Il y a quelques jours de cela, une rumeur pour le moins
intéressante pointait le bout de son nez. Jorge
Martín, « retenu » chez Ducati Pramac,
pourrait signer avec l’équipe officielle Yamaha en 2024.
Mais qui a le plus à gagner ? Aujourd’hui,
penchons-nous sur ce potentiel transfert, en analysant la question
des deux côtés.
I) Yamaha n’en demande pas tant
Du point de vue de Yamaha, évidemment que c’est une bonne piste.
Jorge Martín fait assurément partie des six à huit meilleurs
pilotes du monde, et surtout, sa marge de progression est énorme.
Comme nous l’avons étudié par le passé, il ne faut pas se laisser
berner par son mauvais rendement et son irrégularité.

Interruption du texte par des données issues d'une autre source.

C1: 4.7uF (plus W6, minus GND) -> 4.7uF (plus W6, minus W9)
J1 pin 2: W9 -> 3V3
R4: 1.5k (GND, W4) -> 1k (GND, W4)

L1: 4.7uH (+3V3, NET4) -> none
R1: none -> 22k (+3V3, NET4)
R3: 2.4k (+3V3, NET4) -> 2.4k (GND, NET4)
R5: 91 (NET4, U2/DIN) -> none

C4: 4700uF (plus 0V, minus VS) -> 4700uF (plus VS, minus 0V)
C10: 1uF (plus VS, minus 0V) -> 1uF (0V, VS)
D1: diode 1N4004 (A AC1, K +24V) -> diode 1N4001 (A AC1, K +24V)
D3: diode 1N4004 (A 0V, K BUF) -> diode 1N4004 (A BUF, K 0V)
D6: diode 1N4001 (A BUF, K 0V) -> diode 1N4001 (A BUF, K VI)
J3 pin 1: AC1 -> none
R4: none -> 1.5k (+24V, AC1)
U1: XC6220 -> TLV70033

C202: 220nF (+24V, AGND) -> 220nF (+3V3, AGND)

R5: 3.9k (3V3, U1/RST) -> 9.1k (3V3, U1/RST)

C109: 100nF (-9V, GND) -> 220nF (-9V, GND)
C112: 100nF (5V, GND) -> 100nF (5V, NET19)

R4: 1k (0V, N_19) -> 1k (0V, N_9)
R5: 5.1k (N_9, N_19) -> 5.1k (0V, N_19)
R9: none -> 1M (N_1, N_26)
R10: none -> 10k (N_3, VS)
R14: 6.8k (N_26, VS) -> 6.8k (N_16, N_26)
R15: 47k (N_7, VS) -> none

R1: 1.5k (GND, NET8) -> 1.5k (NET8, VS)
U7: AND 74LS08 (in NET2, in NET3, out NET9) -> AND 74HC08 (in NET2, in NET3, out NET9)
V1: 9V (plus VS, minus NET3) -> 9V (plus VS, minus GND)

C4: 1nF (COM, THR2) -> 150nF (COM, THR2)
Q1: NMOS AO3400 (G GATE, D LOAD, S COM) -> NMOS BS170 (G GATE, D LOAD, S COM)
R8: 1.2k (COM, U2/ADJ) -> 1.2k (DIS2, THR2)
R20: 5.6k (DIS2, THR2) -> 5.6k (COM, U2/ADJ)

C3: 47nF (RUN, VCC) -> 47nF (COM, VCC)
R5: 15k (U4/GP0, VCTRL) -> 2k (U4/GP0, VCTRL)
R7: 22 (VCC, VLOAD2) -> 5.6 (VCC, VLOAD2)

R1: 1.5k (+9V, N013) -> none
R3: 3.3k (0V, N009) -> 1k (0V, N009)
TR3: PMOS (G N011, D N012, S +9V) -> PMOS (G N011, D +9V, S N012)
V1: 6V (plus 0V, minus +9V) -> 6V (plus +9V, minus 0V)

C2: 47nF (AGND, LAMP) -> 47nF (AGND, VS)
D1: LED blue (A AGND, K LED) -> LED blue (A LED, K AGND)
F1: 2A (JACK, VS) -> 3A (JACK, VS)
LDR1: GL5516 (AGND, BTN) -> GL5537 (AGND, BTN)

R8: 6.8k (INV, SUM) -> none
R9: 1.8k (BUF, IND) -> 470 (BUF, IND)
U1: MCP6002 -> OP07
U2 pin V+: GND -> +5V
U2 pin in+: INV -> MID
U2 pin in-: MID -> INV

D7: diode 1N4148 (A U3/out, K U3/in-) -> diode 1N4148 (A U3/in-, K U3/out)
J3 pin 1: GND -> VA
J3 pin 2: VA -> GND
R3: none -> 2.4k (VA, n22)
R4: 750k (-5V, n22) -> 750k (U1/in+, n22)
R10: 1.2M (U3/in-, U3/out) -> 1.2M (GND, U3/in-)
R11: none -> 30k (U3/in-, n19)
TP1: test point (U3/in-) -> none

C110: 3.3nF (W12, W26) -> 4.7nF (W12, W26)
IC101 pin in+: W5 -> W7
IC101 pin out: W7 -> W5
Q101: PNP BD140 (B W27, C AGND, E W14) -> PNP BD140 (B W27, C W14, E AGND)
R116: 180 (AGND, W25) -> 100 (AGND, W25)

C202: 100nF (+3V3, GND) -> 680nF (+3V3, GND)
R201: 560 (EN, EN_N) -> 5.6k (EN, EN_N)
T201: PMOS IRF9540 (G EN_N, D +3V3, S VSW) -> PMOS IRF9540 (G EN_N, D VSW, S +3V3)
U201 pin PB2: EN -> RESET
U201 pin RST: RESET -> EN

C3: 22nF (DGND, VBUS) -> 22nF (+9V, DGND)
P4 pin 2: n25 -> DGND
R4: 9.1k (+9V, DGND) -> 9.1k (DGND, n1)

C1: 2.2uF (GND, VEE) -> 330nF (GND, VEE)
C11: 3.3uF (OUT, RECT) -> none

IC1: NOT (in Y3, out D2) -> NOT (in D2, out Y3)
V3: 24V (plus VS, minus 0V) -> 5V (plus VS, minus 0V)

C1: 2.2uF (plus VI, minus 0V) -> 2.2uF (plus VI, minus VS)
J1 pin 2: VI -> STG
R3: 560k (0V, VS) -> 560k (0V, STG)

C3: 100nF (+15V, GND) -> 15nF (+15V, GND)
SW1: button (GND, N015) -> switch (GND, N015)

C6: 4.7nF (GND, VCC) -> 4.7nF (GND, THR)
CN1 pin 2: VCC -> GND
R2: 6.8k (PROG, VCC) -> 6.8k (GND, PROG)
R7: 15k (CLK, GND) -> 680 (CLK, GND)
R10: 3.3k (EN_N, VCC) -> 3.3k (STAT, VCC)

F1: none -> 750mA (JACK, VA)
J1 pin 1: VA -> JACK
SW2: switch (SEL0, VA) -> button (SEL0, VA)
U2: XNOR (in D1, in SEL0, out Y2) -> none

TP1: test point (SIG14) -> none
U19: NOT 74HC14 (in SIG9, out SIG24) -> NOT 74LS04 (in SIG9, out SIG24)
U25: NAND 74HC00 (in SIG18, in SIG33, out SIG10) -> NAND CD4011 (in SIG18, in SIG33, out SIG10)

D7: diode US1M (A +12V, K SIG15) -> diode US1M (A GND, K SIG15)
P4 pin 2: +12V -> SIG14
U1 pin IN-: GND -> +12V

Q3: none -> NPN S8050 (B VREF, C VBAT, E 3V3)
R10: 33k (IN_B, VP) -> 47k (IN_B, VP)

Dans une ère qui récompense plus la vitesse que n’importe quel
autre attribut, Martín est un privilégié.
De toute évidence, Franco Morbidelli va devoir
quitter la firme d’Iwata, à moins d’un miracle.
Sa saison 2022 était plus que décevante, mais nous
n’allons pas tirer sur l’ambulance, surtout quand celle-ci a déjà
deux pneus crevés. Dans le cas où il ne retrouverait pas sa forme
de 2020, il y a de grandes chances pour que Franky dise « au revoir
» à la structure officielle, nous ne vous apprenons rien. Ainsi,
avoir le pouvoir de remplacer Morbidelli par Martín est presque une
aubaine, Yamaha n’aurait pu rêver mieux. Si l’on devait classer les
pilotes en fonction de leur « valeur » intrinsèque, prenant en
compte la forme, le potentiel (ce que les américains appellent «
valuable ») et l’impact qu’ils ont sur le sport, le
« Martinator » n’est pas loin du sommet. Seuls
Bastianini, Bagnaia,
Quartararo seraient devant si l’on devait imaginer
un classement pour le titre de Most Valuable Rider (pilote
le plus impactant), basé d’après le modèle Américain.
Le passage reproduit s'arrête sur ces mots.